Ik geloofde in mijnen eenvoud, dat iedereen er zoo over zou denken,
doch helaas! al ras moest ik mij zelven bekennen, dat ik geene
rekening had gehouden met eene min edele neiging der menschelijke
natuur.

Ik heb inderdaad sedert dien verscheidene stelsels van wereldtalen in
't licht zien geven, doch het waren slechts namaaksels van Esperanto,
en deze ontdekking alleen mag beschouwd worden als een schitterend
bewijs van de onschatbare waarde van het grootsche werk van Zamenhof.

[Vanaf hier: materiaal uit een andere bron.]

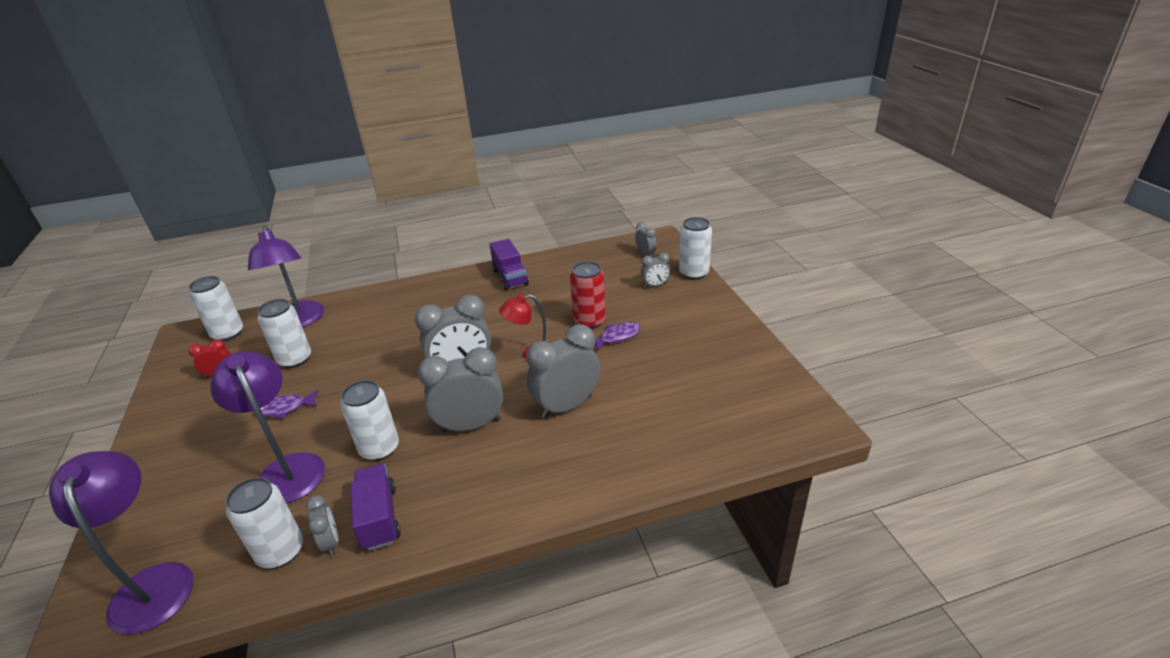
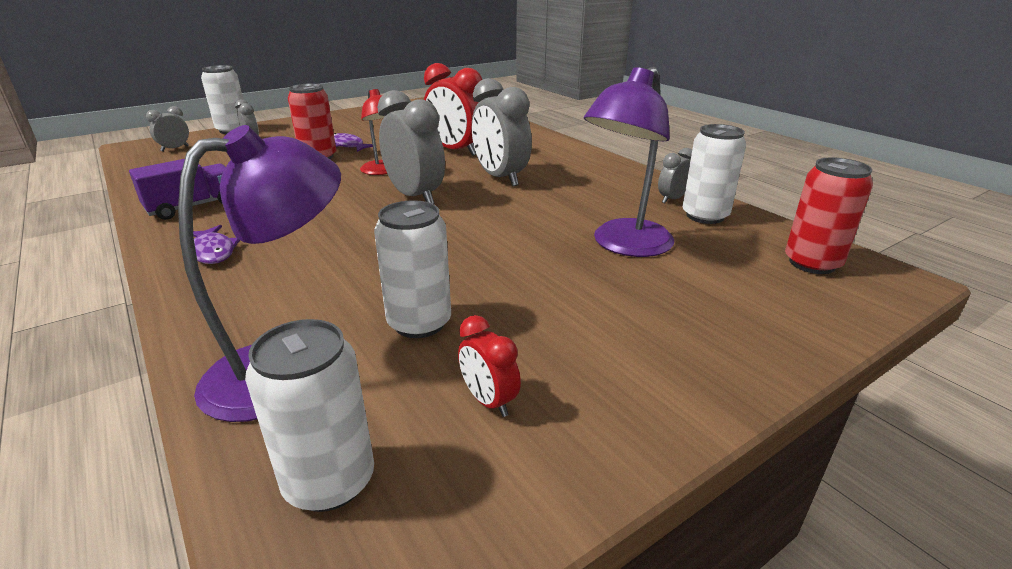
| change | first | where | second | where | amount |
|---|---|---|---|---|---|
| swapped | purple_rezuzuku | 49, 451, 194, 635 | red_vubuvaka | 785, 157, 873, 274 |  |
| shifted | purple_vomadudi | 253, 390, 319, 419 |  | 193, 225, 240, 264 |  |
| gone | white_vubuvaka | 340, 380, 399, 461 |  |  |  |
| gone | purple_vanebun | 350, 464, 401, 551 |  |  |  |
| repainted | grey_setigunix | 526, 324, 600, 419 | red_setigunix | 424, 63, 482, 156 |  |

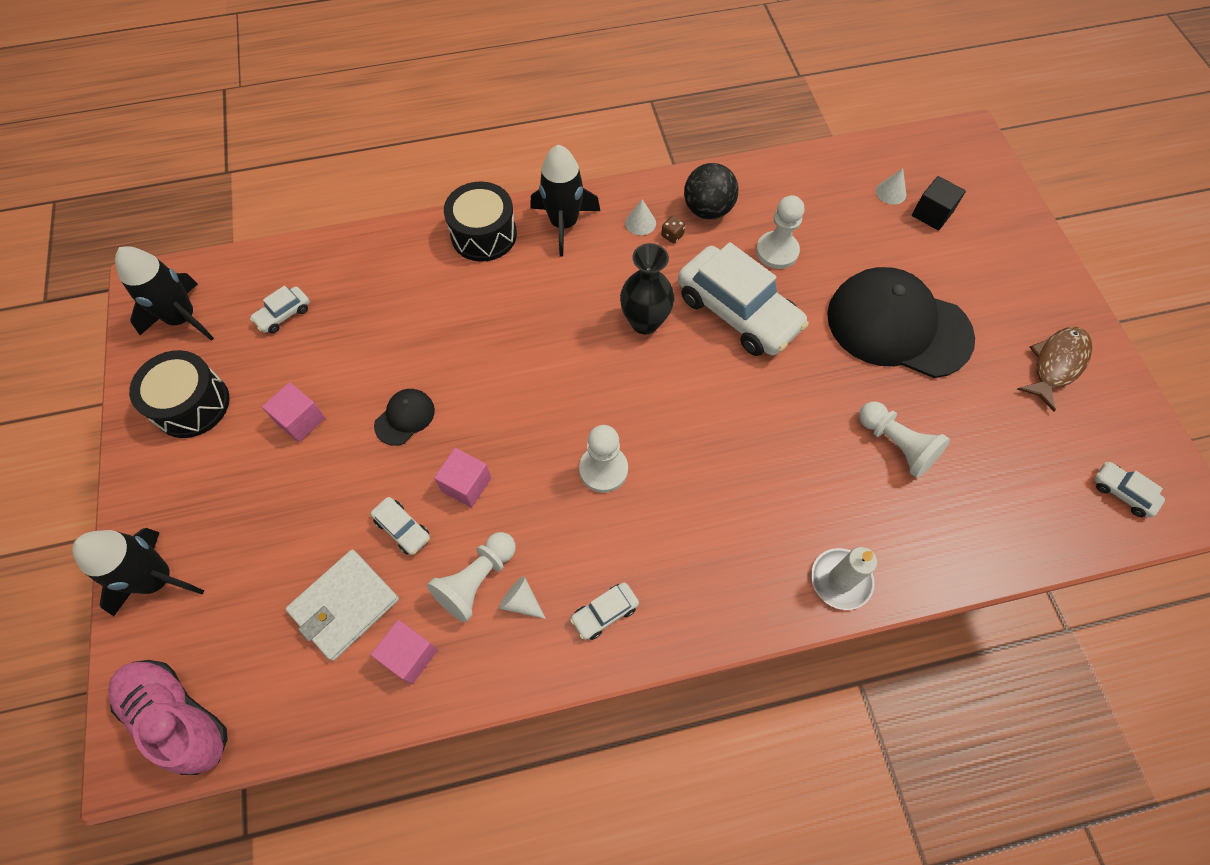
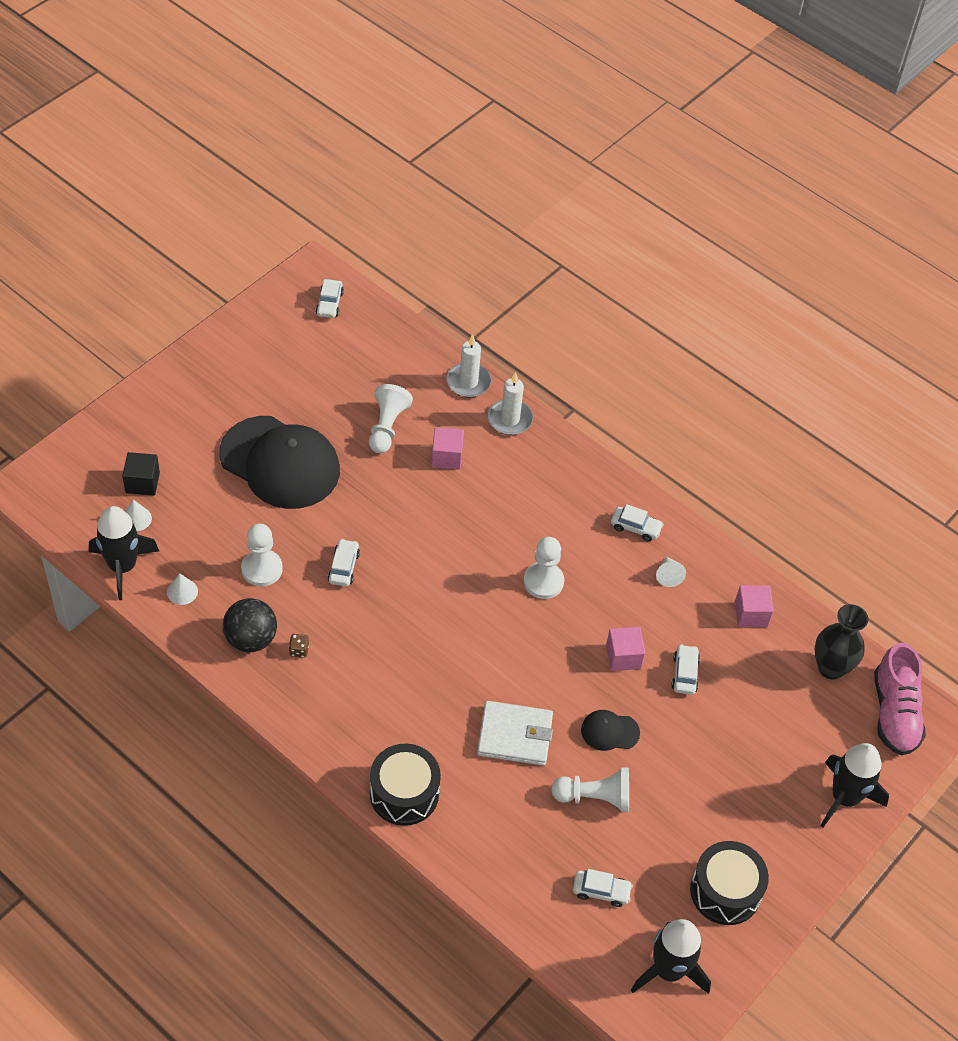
| change | first | where | second | where | amount |
|---|---|---|---|---|---|
| shifted | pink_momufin | 262, 382, 325, 442 |  | 431, 427, 464, 470 |  |
| shifted | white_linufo | 286, 550, 399, 661 |  | 477, 701, 553, 766 |  |
| shifted | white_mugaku | 427, 532, 516, 623 |  | 551, 767, 629, 812 |  |
| shifted | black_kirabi | 530, 144, 600, 257 |  | 89, 506, 159, 600 |  |
| shifted | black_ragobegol | 620, 243, 674, 334 |  | 814, 604, 868, 680 |  |
| shifted | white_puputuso | 625, 199, 656, 235 |  | 167, 573, 198, 605 |  |
| scaled | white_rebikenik | 678, 242, 809, 356 |  | 328, 539, 360, 586 | x0.43 |
| rotated | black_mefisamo | 827, 267, 975, 378 |  | 219, 416, 340, 509 | 45 degrees counterclockwise |
| gone | brown_vomadudi | 1017, 327, 1092, 412 |  |  |  |
| new |  |  | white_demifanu | 446, 334, 491, 398 |  |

Vele dier talen bevatten de willekeurigste wijzigingen; men zou
waarlijk zeggen, dat de schrijvers ervan geene voldoende taalkennis
bezitten, of wel dat het baatzuchtigen zijn, die de hoop koesteren
zich beroemd te maken en de bewondering der menschen af te dwingen en
zoo hunnen naam onder de nakomelingschap te doen voortleven.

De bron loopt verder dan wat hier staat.